Comme mentionné précédemment, le spread représente la rémunération demandée par les investisseurs pour compenser les défauts de paiement, bien qu’ils soient relativement rares parmi les sociétés IG. Une étude montre que le taux de défaut cumulé sur 5 ans des obligations IG a atteint un maximum de 2,39% pour les obligations dont la notation initiale était de la catégorie IG au début de 1998. Les cinq années suivantes ont été marquées par les retombées de l'éclatement de la bulle Internet, les attaques terroristes du 11 septembre 2001 et la préparation de la guerre en Irak. L'ampleur de la dislocation et de l'incertitude économiques actuelles signifie que nous devrions probablement nous attendre à un retour des événements négatifs sur le front du crédit. 

Les banques centrales des marchés développés sont soucieuses de maintenir les taux d'intérêt officiels à un faible niveau et mettent en oeuvre des mesures d'assouplissement quantitatif, notamment au travers de programmes d'achat d'actifs, qui contribuent à ancrer les coûts de financement et les rendements des obligations d'Etat à des niveaux peu élevés. Une menace plus immédiate pour les obligations pourrait être la dégradation de leur notation en dessous en catégorie à haut rendement à mesure que la qualité du crédit se détériore. On a assisté à une migration vers la notation BBB, le dernier cran du segment IG, à partir de notations plus élevées, ce qui reflète le fait que les entreprises ont contracté davantage de dettes et que les obligations notées BBB représentent maintenant environ 50% des marchés du crédit IG américains. L’évolution des notations va-t-elle continuer à s'améliorer pour refléter les niveaux actuels des spreads ou ces derniers reflètent-ils des perspectives trop optimistes?

Le fait est que nous sommes dans une période incertaine où nous devons faire la différence entre les données rétrospectives et celles vers lesquelles nous nous attendons à ce que la qualité du crédit évolue au cours de l'année à venir. Les marchés réagissent au changement, comme nous l'avons vu avec la volatilité des nouvelles concernant les candidats-vaccins contre le COVID-19 et les données issues des enquêtes sur la confiance des consommateurs et l'indice des directeurs d'achat (PMI). De nombreuses entreprises auront accumulé de la dette supplémentaire pour les aider à traverser cette période de baisse de revenus suite aux mesures de confinement et de distanciation sociale. Il sera donc important de déterminer quelles entreprises peuvent supporter l'augmentation du niveau d'endettement et celles pour lesquelles la charge devient insupportable. Cela doit se faire au travers d'une recherche fondamentale minutieuse et d'une approche sélective. 

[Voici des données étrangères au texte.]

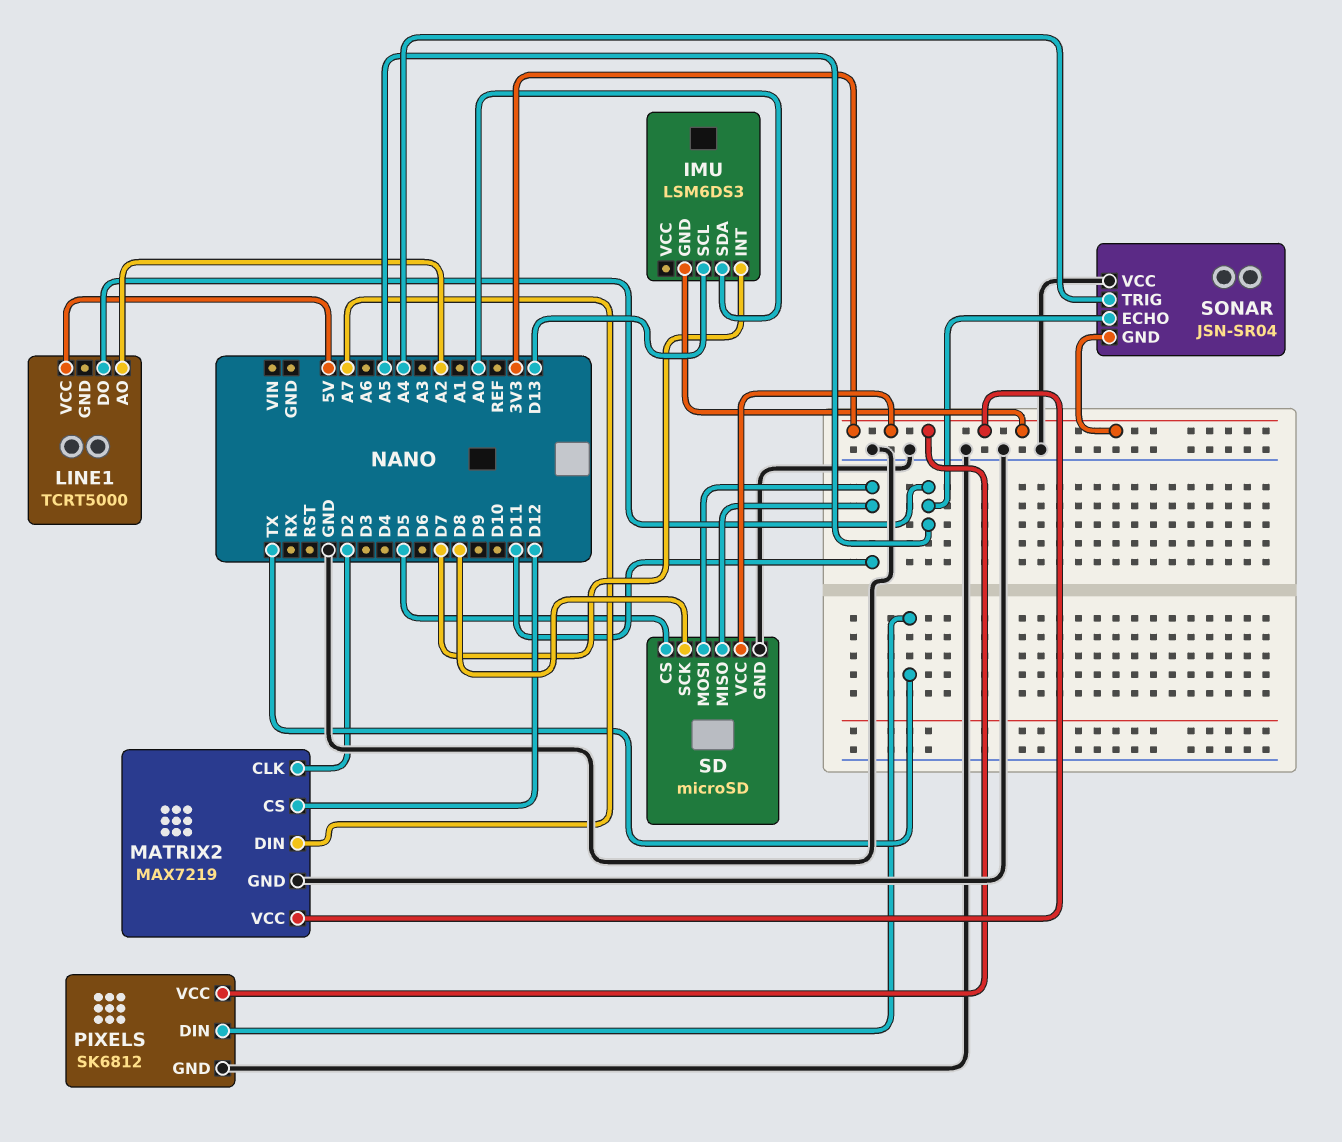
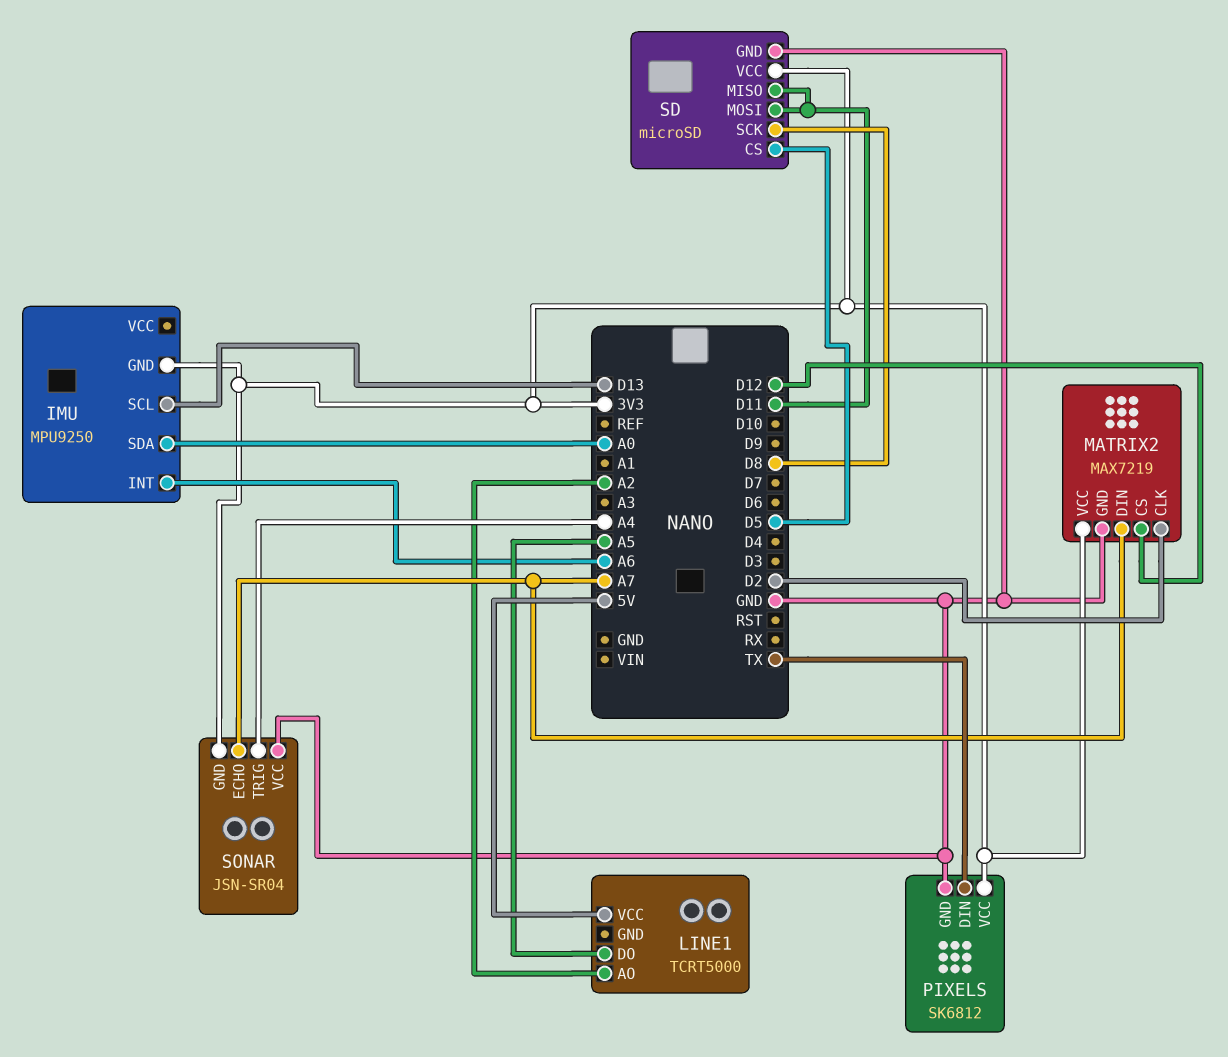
IMU: LSM6DS3 -> MPU9250
IMU pin INT: D7 -> A6
SONAR pin ECHO: A5 -> A7

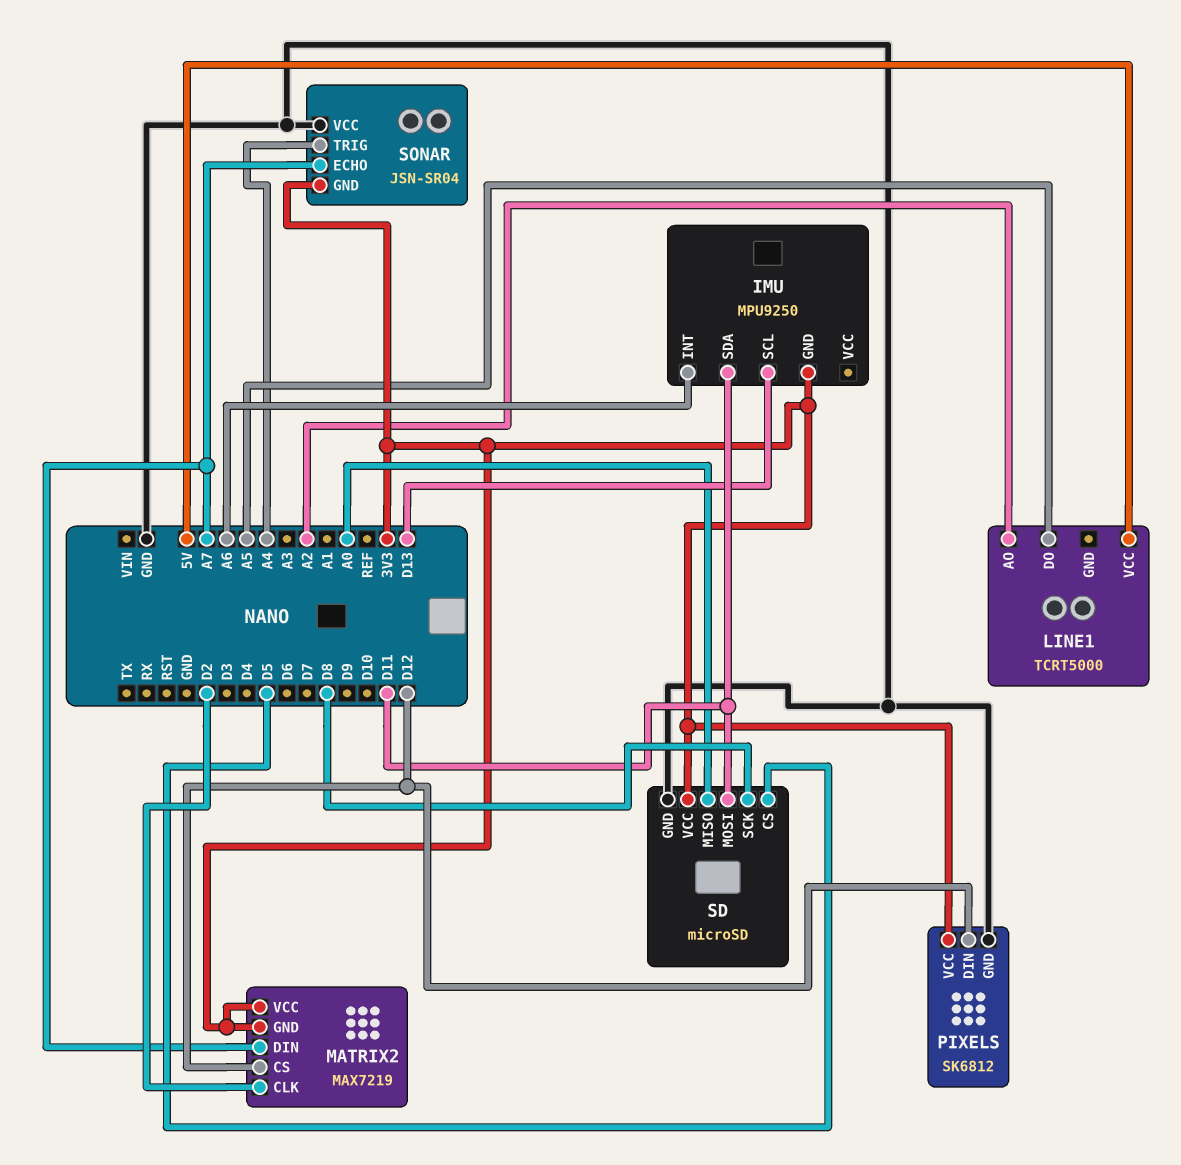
IMU pin SDA: A0 -> D11
MATRIX2 pin GND: GND -> 3V3
PIXELS pin DIN: TX -> D12
SD pin MISO: D11 -> A0

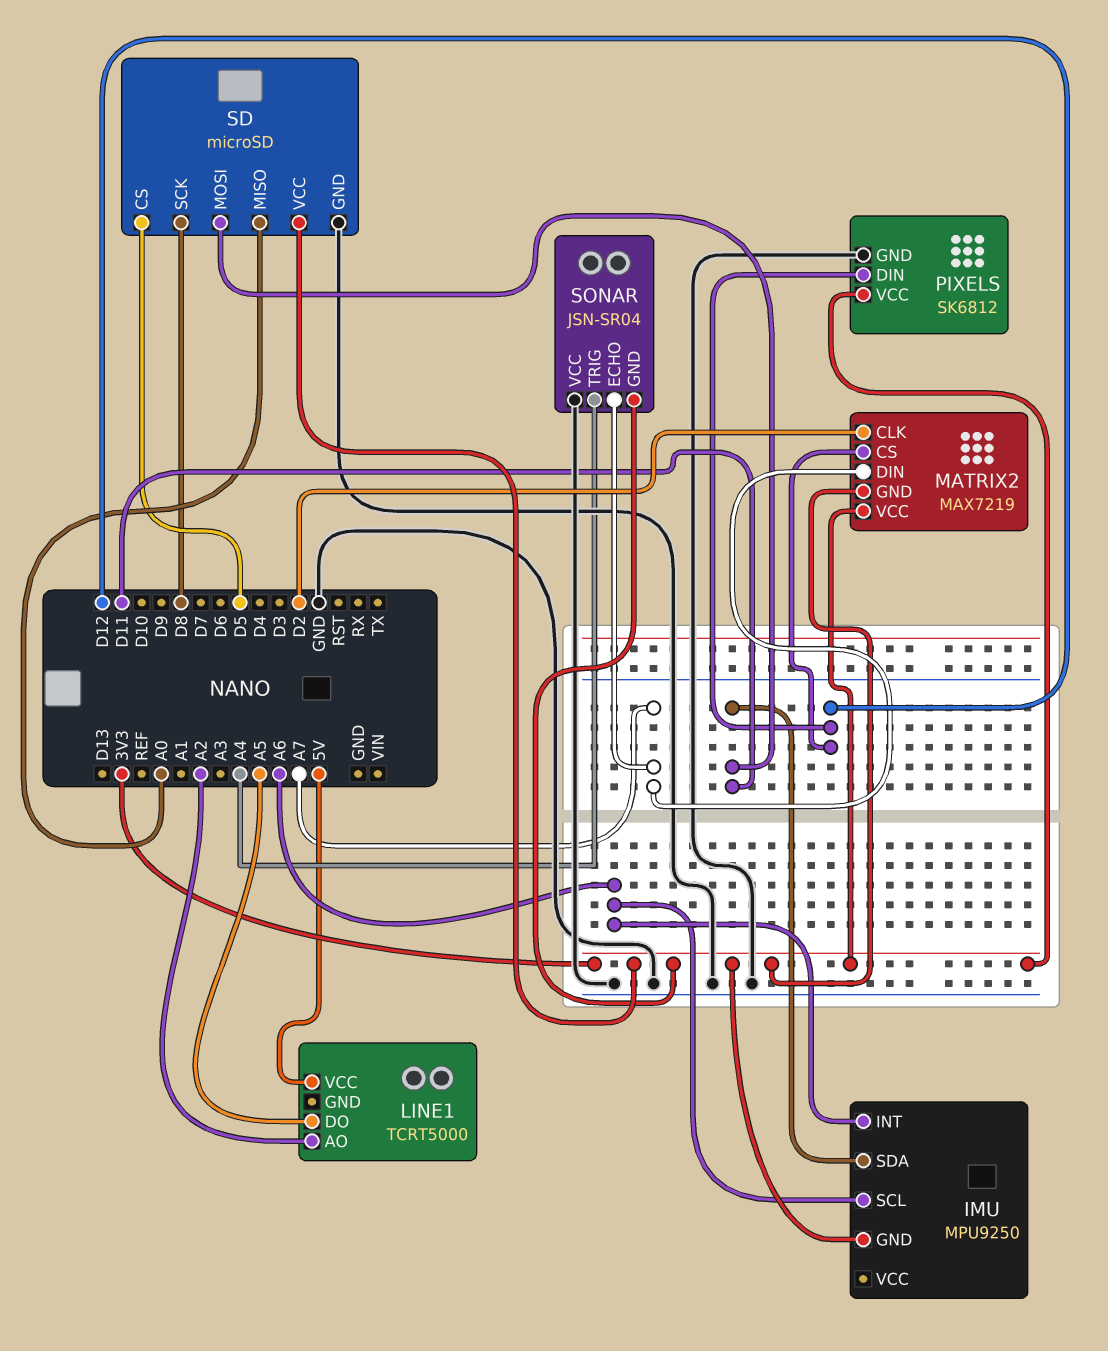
IMU pin SCL: D13 -> A6

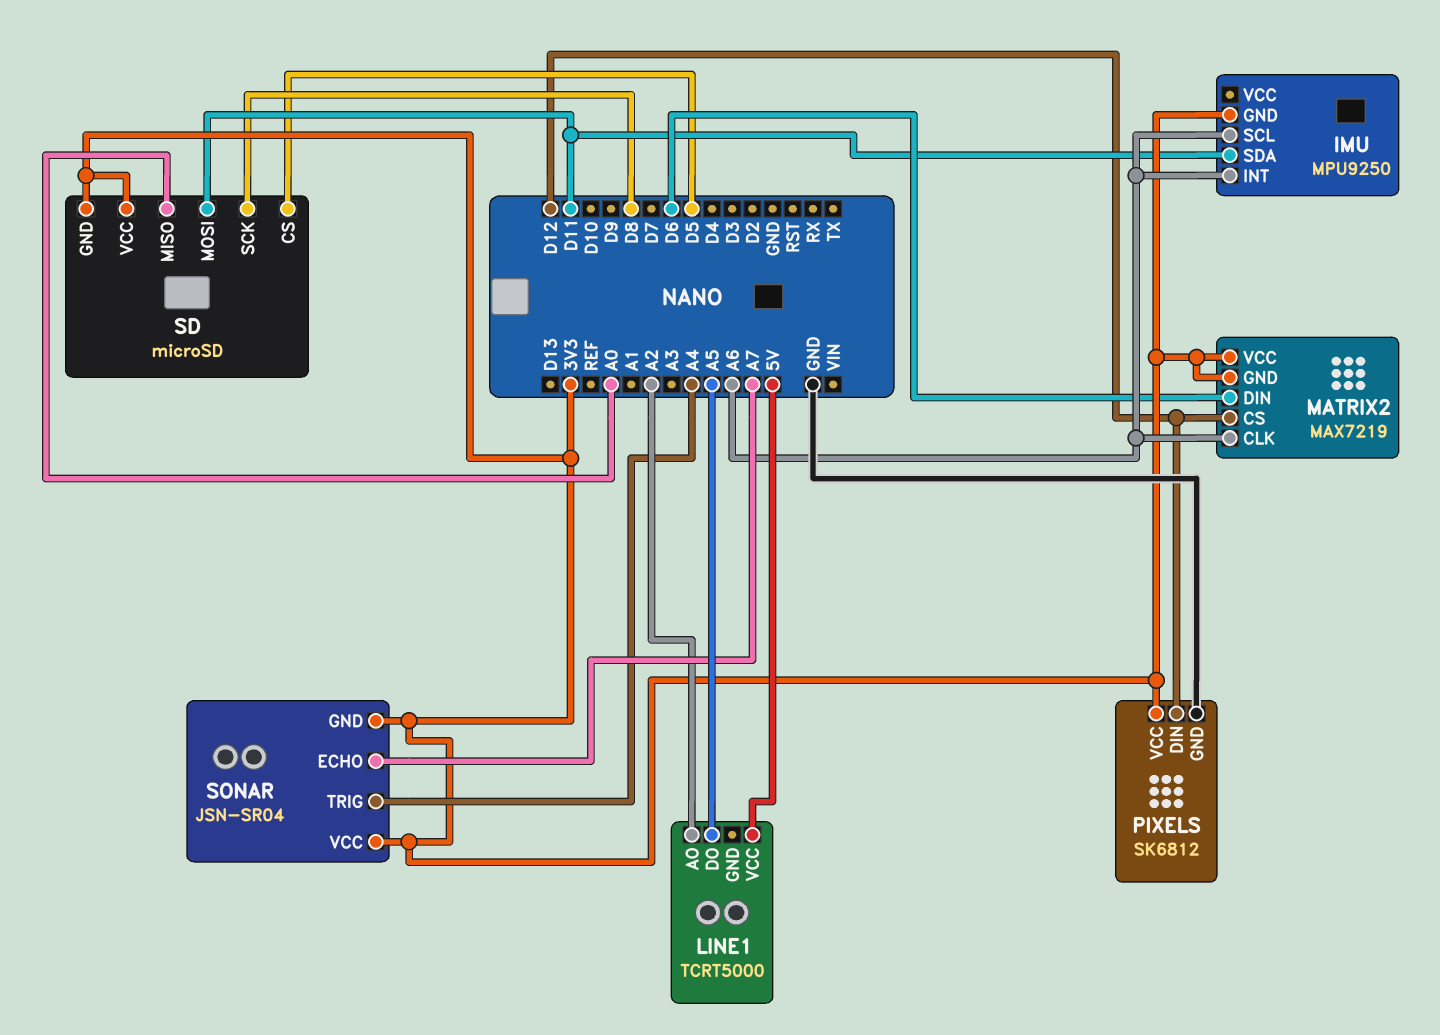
MATRIX2 pin CLK: D2 -> A6
MATRIX2 pin DIN: A7 -> D6
SD pin GND: GND -> 3V3
SONAR pin VCC: GND -> 3V3

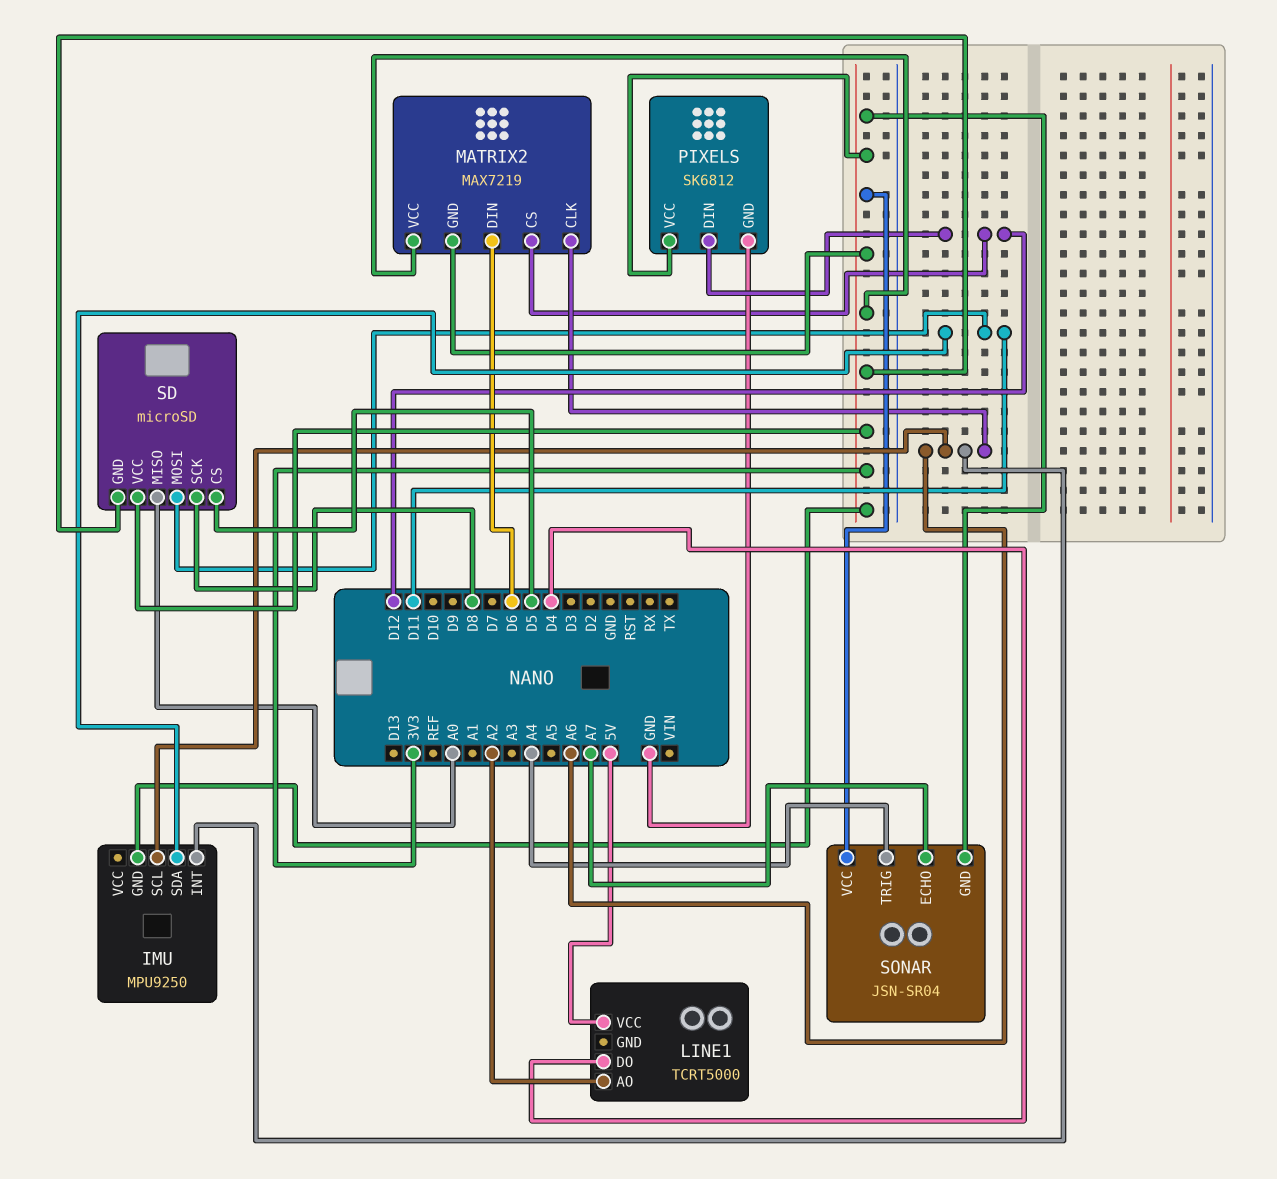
LINE1 pin DO: A5 -> D4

En fin de compte, le désir d'augmenter l'allocation aux sociétés IG peut se résumer à la perception qu'a un investisseur de la situation dans laquelle nous nous trouvons dans le cycle du crédit. Les entreprises partent généralement avec un bilan faible, mais la tendance importe beaucoup si, comme cela semble probable, nous entrons dans une période au cours des douze prochains mois où les entreprises commence à améliorer leurs bilans. Alors c'est historiquement un bon moment pour les performances du crédit. Bien entendu, cela suppose que les économies puissent revenir à la normale - une deuxième vague qui verrait se répéter les mesures de confinement généralisés observées au début de l'année pourrait voir certaines entreprises baisser le rideau pour de bon.